Перед нами не просто садистические размышления о вине и каре, но выражение искренней веры де Местра (связанной со всей совокупностью его страстных, но отчетливых убеждений) в то, что человека можно спасти, лишь сковав его ужасом перед властью. В каждое мгновение жизни людям необходимо напоминать о пугающей тайне, лежащей в основе творения; их должно очищать непрерывным страданием и унижать, на каждом шагу заставляя их проникаться сознанием собственной глупости, преступности и беспомощности. Война, пытка, страдание — неизбежный человеческий удел, и люди обязаны переносить их достойно. Те, кому назначено ими повелевать, должны исполнять долг, возложенный на них Творцом (придавшим природе иерархический порядок), безжалостно предписывая законы, не щадя себя и столь же безжалостно уничтожая врагов.
Кого же считать врагами? Всех тех, кто пускает пыль в глаза людям или стремится ниспровергнуть установленный порядок. Де Местр называет их «сектой» [127] . Они будоражат и разрушают. К протестантам и янсенистам он прибавляет теперь деистов и атеистов, масонов и евреев, ученых и демократов, якобинцев, либералов, утилитаристов, сторонников антиклерикализма, эгалитаризма и секуляризации, защитников способности человека к совершенствованию, материалистов, идеалистов, законоведов, журналистов, интеллектуалов всех мастей; всех тех, кто взывает к абстрактным принципам, полагается на индивидуальный разум или личное сознание, верит в свободу личности или рациональное устройство общества, всех реформаторов и революционеров: они-то и есть враги порядка и должны быть вырваны с корнем во что бы то ни стало. Это секта; она никогда не дремлет, вечно снедаемая беспокойством.
127
См., например: I, 407; VIII, 91, 222–223, 268, 283, 311–312, 336, 345. 512–513.
Приведенный перечень с тех пор неоднократно повторяли.

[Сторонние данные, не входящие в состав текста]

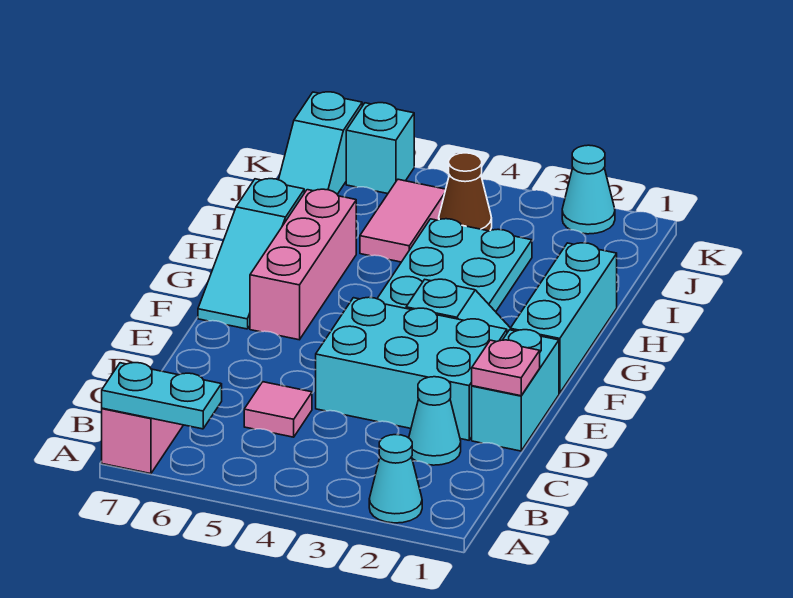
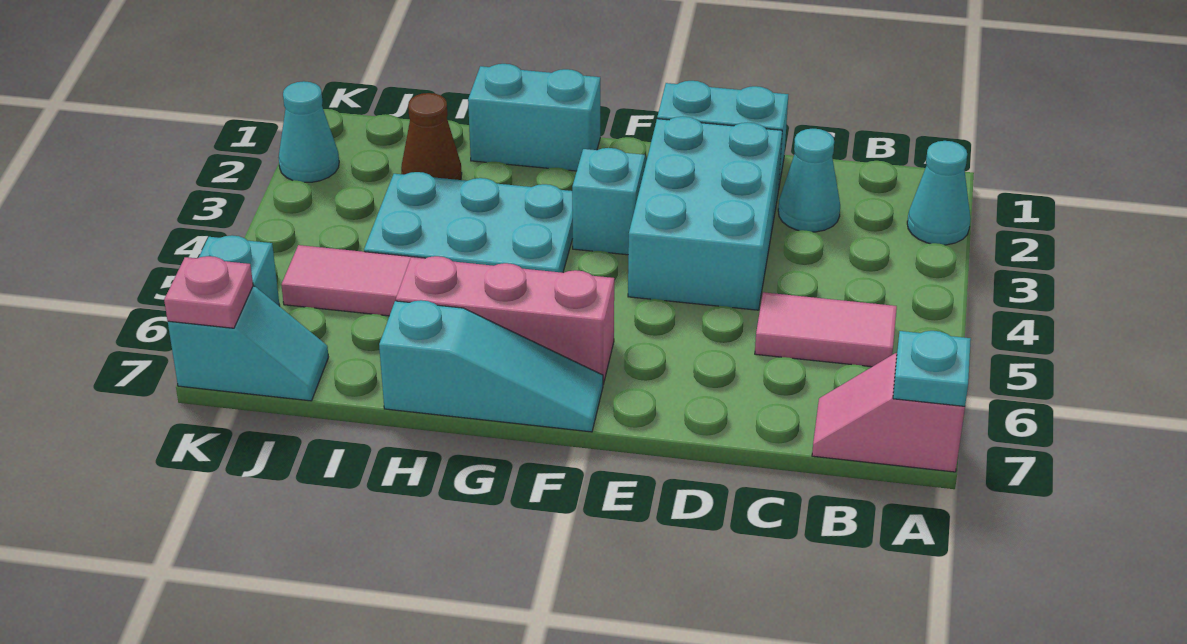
cyan plate A6:A7 level 2 -> cyan plate A7 level 2
pink tile C5 level 1 -> pink tile B5:C5 level 1
pink plate D1 level 2 -> pink plate K7 level 2
cyan brick F1:H1 level 1 -> cyan brick G1:H1 level 1
brown cone J4 level 1 -> brown cone I2 level 1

Де Местр впервые составил точный список врагов мощного антиреволюционного движения, кульминацией которого стал фашизм. Он пытался противостоять новому дьявольскому порядку, совершившему роковую революцию сначала в Америке, а затем — в Европе, выпустив в мир, по его мнению, всю ярость и весь фанатизм.
Все интеллектуалы дурны, но наиболее опасны среди них ученые-естествоиспытатели. В одном из трактатов де Местр рассказывает некоему русскому дворянину о том, что Фридрих Великий был прав, когда говорил, что ученые представляют большую опасность для государства: «Римляне отличались редким здравомыслием, покупая в Греции талантливых людей, которых им не хватало, и презирая тех, кто их продавал. Они с улыбкой говаривали: "Подыхающий с голоду грек сделает все, лишь бы тебе угодить" [128] . Решись они подражать таким существам, это могло бы выставить их в смешном виде. Но они смотрели на них свысока, отчего мы и можем назвать их великими» [129] . Так же среди древних народов подлинного величия достигли иудеи и спартанцы, не осквернившие себя духом науки. «Слишком многое, даже будучи изложено на словах, таит опасность, а для государственных мужей естественные науки и вовсе никчемны. Всем известно бессилие ученых в тех случаях, когда им приходится иметь дело с людьми, понимать их или вести за собой» [130] . Научный подход в любой власти отыщет изъяны; он влечет за собой «болезнь» атеизма.
128
В сноске де Местр цитирует Ювенала: «Graeculus esuriens in caelum jusseris, ibit» («Все с голоду знает этот маленький грек; велишь — залезет на небо» — Сатиры, кн. I, 3, 78; пер. Д. Недовича и Ф. Петровского), ошибочно приписывая этот стих Марциалу.
129
VIII, 299.
130
VIII, 305.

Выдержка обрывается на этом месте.